Re:No user interaction

No, viruses propagate. Worms self-propagate.

Re:No user interaction

[Altieres+Rohr]

The definition of worm is not "malware that copies itself from system to system automatically without user interaction". Worm is self-replicating code that uses a network, by some defintions, and, by others, a worm is any malware that spreads by itself but does not parasite legitimate software (thus why "USB worms").

Although the Morris worm did not require user interaction, this is not true of all future malware that would be considered a worm. Malware that copies itself to network drives, P2P software shared folders, or attaches itself to or sends e-mail, IM or IRC messages are all worms.

As for trojans, any malware that does not replicate is a trojan. Back in the day, and even today, the only way to convince a user to run such software is by advertising it as another piece of software - thus why the trojan horse definition. Exploit code changed that, but they're all still trojans, and most still fallback to advertising themselves as a Flash player plugin or video codec when the exploit doesn't work. In any case, this new malware doesn't replicate, so it is a trojan.

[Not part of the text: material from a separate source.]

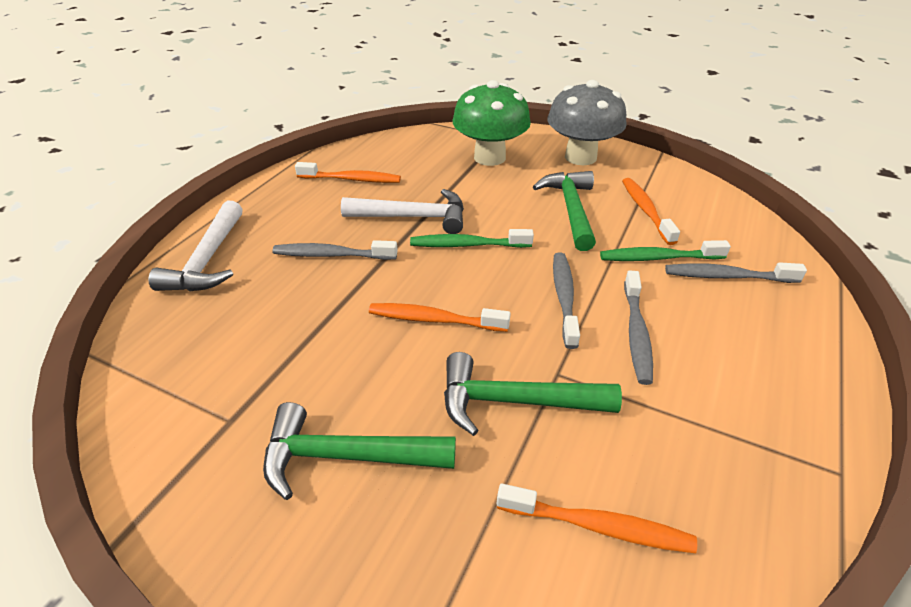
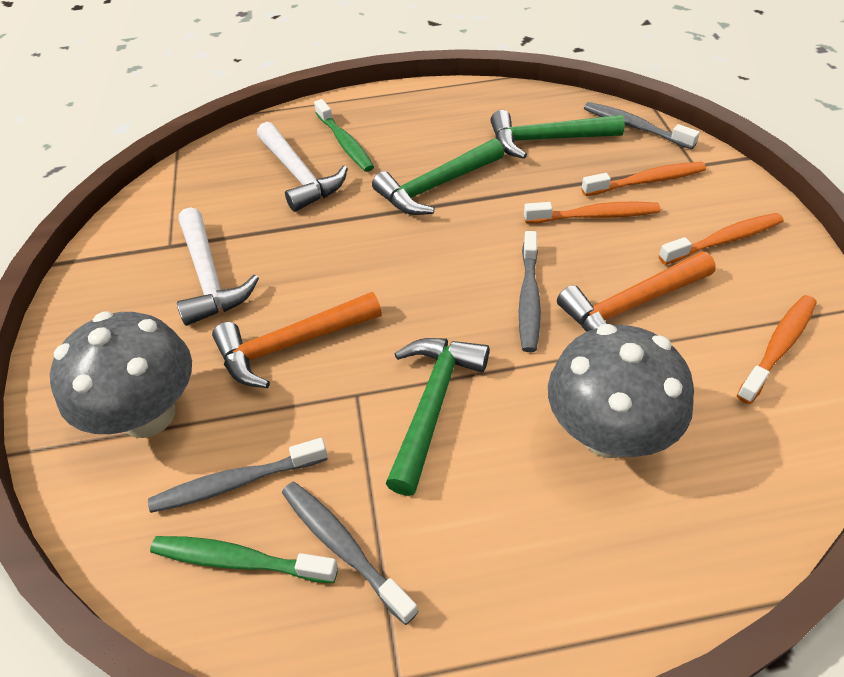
green mushroom: 1 -> 0
grey mushroom: 1 -> 2
orange hammer: 0 -> 2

There is no malware category to describe code that requires no user interaction to run. Exploits, worms and viruses and trojans all can do it, but that's not required by their definitions.

Reference: http://www.f-secure.com/en/web/labs_global/threat-types

Re:No user interaction

[ninetyninebottles]

The definition of worm is not "malware that copies itself from system to system automatically without user interaction". Worm is self-replicating code that uses a network, by some defintions, and, by others, a worm is any malware that spreads by itself but does not parasite legitimate software (thus why "USB worms").

I worked in the security industry for many years and never heard anyone call something a "usb worm". If it is copying itself as the result of user interaction, we always called it a virus. If it spread on its own, it was a worm. The definition of "worm" you provide does not seem to differentiate itself from a virus in any way. Something that copies itself via shared disks is almost the classic poster child for a virus. The term originated talking about malware spread on floppies.

Darn you kids and your newfangled definitions!

Re:No user interaction

[Altieres+Rohr]

Mass-mailers requiring user interaction are called worms since forever. But many older worms used some form of exploit code, and Melissa was called a virus because it was actually an Office file infector (a macro virus). It's easy to see the reason for confusion.

Love Letter was already being called a worm without exploiting any flaws back in 2000, though*, so was Sircam in 2001 and Bugbear/Thanatos in 2002. By the time Netsky, Beagle and Mimail were around, it was pretty clear a worm was any malware that replicated itself completely over a network and without the use of a host file. When USB drives became common, the term was used for those as well. Floppy viruses infected the boot sector ("infected" being the keyword); malware that spreads over USB just use the Windows autorun function.

Any malware parasite can infect a program that will end up in a USB drive, in the same way that the Parite virus ended up spreading over e-mail when it infected a copy of Beagle (IIRC). A USB worm specifically looks for connected USB drives and copies itself to them. There's a difference.

* http://www.cert.org/advisories/CA-2000-04.html

Best protection is abstenance

[__aazsst3756]

To be specific uninstall Java. I did on my wife's mac, and she is yet to miss it. There is always the sandboxed java built into chrome if needed.